There’s so much pressure on us as mothers. It starts the second you find out you’re pregnant actually. Pressure to be perfect. To do literally everything right, from food choices to putting down that bottle of wine (for…how many months?!), birthing choices, oh and how are you planning on feeding your baby?

Whatever your choice is, make sure you pick the right one to avoid mommy shaming!

Fast forward to making sure your kids are well-behaved, keep them entertained, help them with their homework, and involve them in activities outside of screen time! You have no other job than to make sure that all of this runs smoothly, this job of raising and molding tiny humans. Forget worrying about whether your jeans still fit, whether the house is clean and whether you put two matching shoes on every day.

Are you a stay-at-home mom?

Are you a working mom?

Entrepreneur mom?

Maybe you lean all the way in corporate mom?

Maybe you’re just a mom!

It is okay to be just a mom. It is okay to be the chicken with your head cut off mom. It is okay to be an entrepreneur mom, half listening to your kid interrupt you for the 50th time while you try to eek out just one email for the day. It is okay to lean all the way in, climbing the corporate ladder so that you can provide for your family…mom.

It is okay.

It is okay to just be.

I bet that if you’re reading this right now, you’re a mom who tries. And that’s the only kind of mom that matters. Don’t you ever forget.

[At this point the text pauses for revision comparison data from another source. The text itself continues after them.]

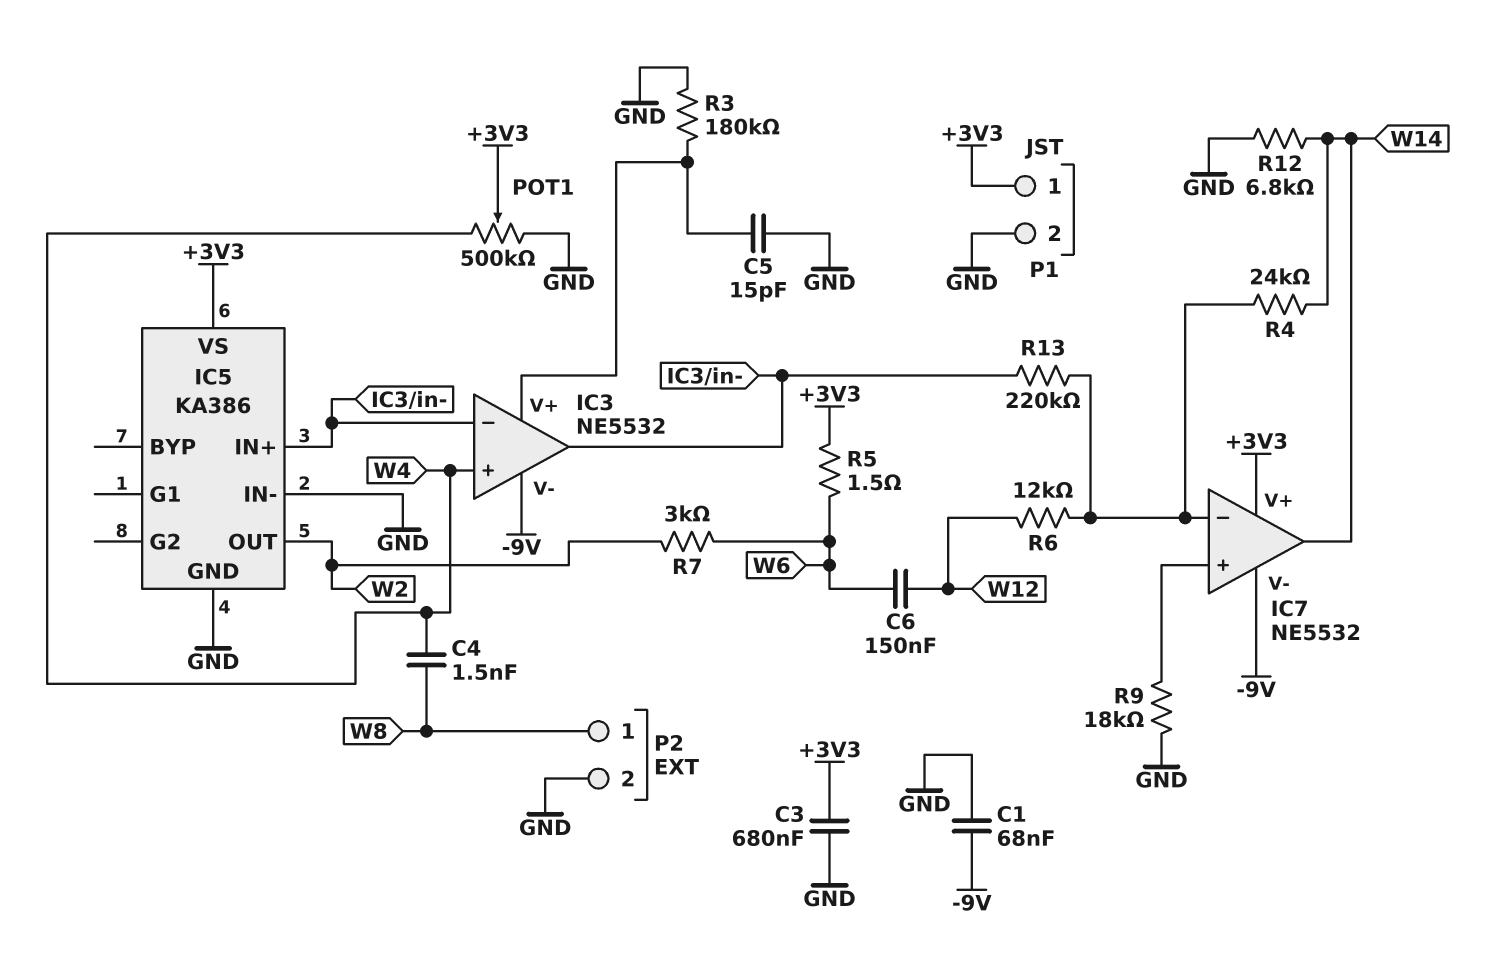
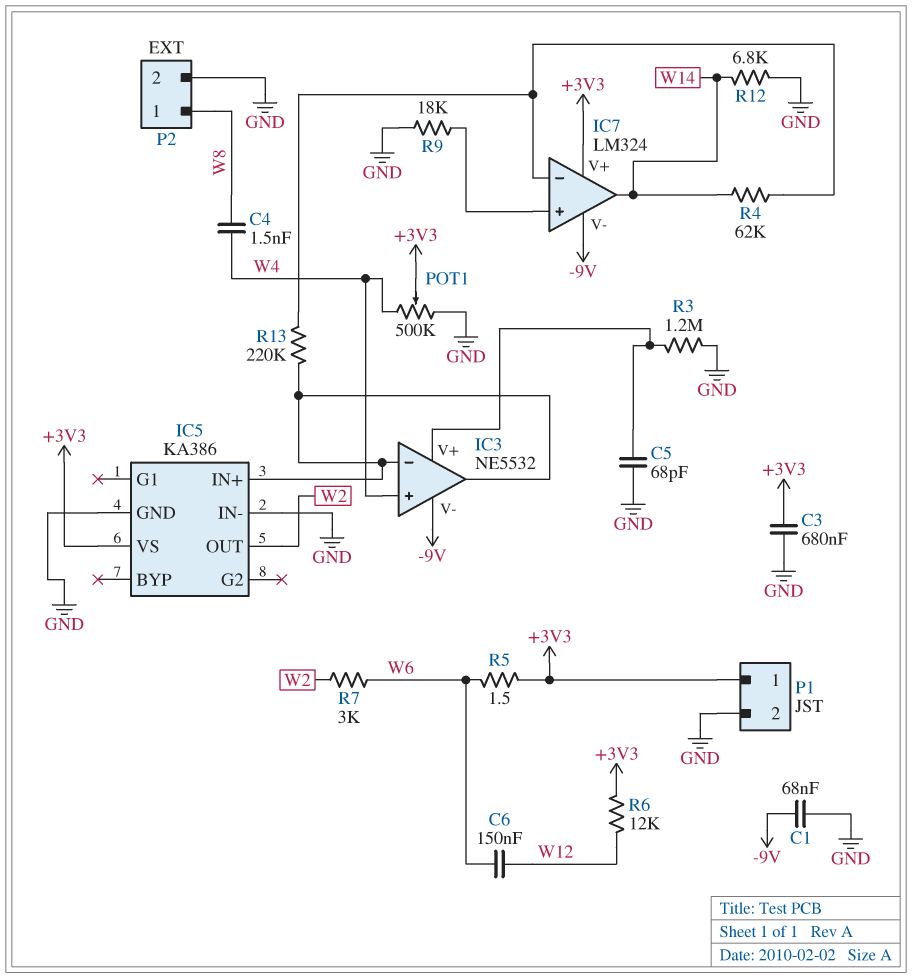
C5: 15pF (GND, IC3/V+) -> 68pF (GND, IC3/V+)
IC7: NE5532 -> LM324
R3: 180k (GND, IC3/V+) -> 1.2M (GND, IC3/V+)
R4: 24k (IC7/in-, W14) -> 62k (IC7/in-, W14)
R6: 12k (IC7/in-, W12) -> 12k (+3V3, W12)

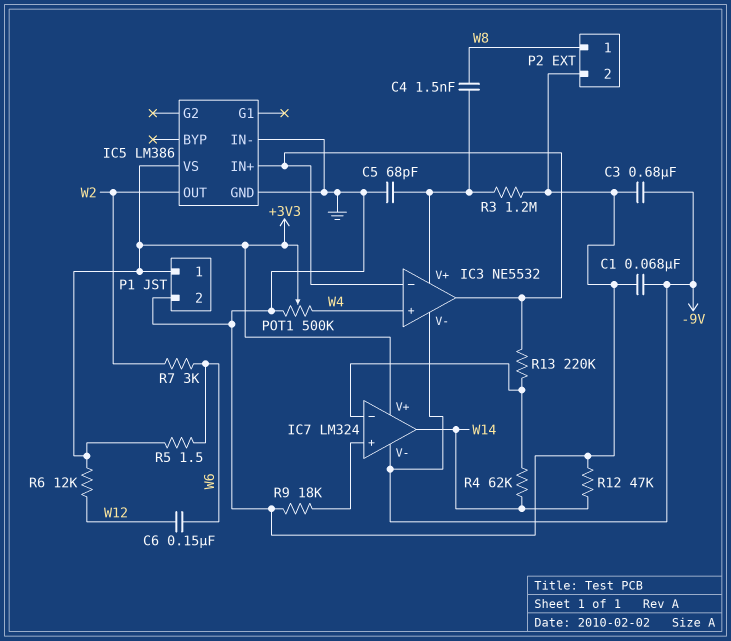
C3: 680nF (+3V3, GND) -> 680nF (-9V, GND)
C4: 1.5nF (W4, W8) -> 1.5nF (IC3/V+, W8)
IC5: KA386 -> LM386
R12: 6.8k (GND, W14) -> 47k (GND, W14)

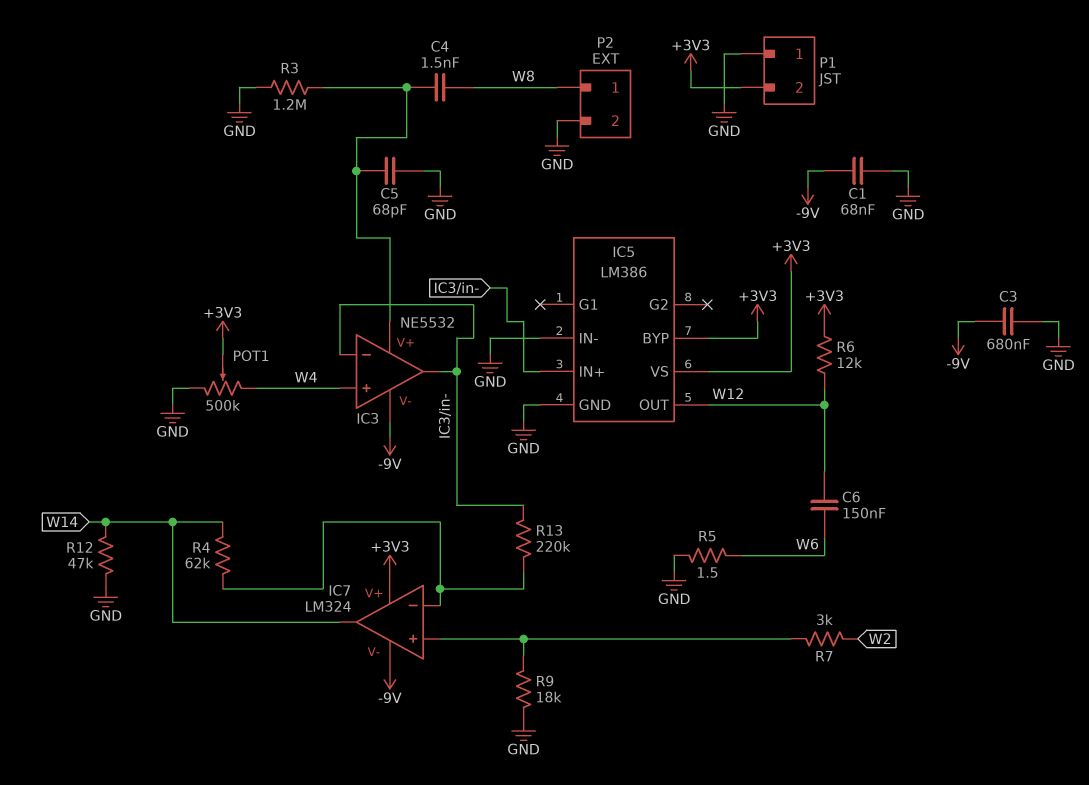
IC5 pin BYP: none -> +3V3
IC5 pin OUT: W2 -> W12
P1 pin 1: +3V3 -> GND
P1 pin 2: GND -> +3V3
R5: 1.5 (+3V3, W6) -> 1.5 (GND, W6)
R7: 3k (W2, W6) -> 3k (IC7/in+, W2)

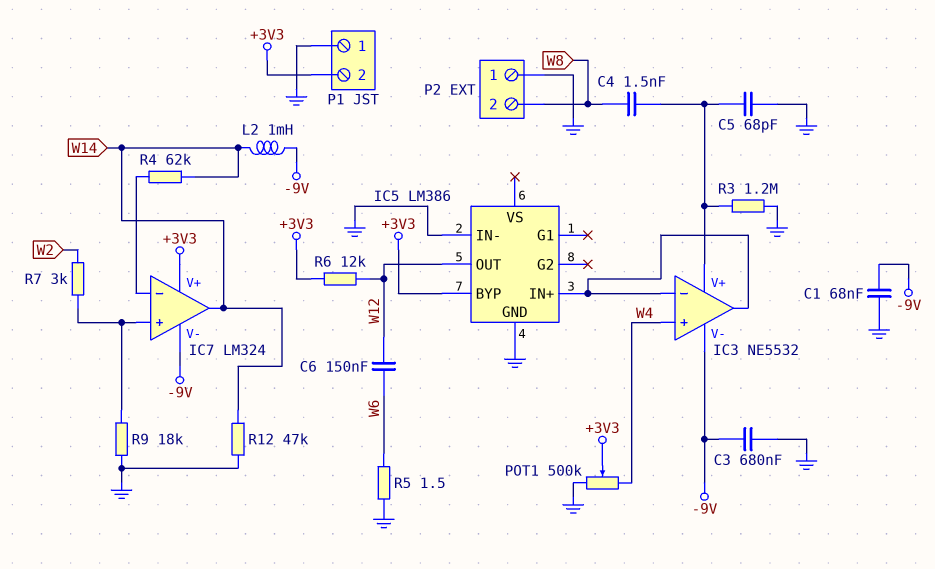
IC5 pin VS: +3V3 -> none
L2: none -> 1mH (-9V, W14)
P2 pin 1: W8 -> GND
P2 pin 2: GND -> W8
R13: 220k (IC3/in-, IC7/in-) -> none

Don’t let yourself fall into the comparison trap game. We are all SO different, and also so alike. I’ve been all of these moms, honestly. I haven’t loved every version of the mom I’ve been, but I can find goodness in each version.

I was the mom who climbed the ‘corporate ladder’, nodding my head along to Sheryl Sandberg’s messages while my husband stayed home by choice to spend time with our kids. At the end of this version of myself, I didn’t gain anything except for burnout and distance from my family. Imagine spending New Year’s Eve pregnant and at home on your laptop working, developing a SharePoint site for someone else? Did that, and no thanks.

I leaned in so hard I fell over. (P.S. I’m pretty sure I heard someone else say that first, probably on a Facebook meme somewhere, but it is so true). I started to crave a simple life. This version of motherhood actually helped us in making our decision to move from Minneapolis to Charleston. We wanted to move to the south, where time ticks a little more slowly. I’ve since quit said job and moved into entrepreneur mom, fueling a passion in photography I’ve had since I picked up my first ‘real’ camera in high school. This version gives me time to let ‘just mom’ creep in some days too. I’m good here.

It’s up to you to decide which mom version makes YOU, well you. Which version makes you happy? Which version makes you comfortable? Chase that version. Maybe you don’t need to chase anything at all.

At a time of resolutions, I challenge you to challenge yourself to block out all of the cliché’s and resolve to appreciate yourself in the very stage of your own motherhood walk. And pat yourself on the back, because you are amazing.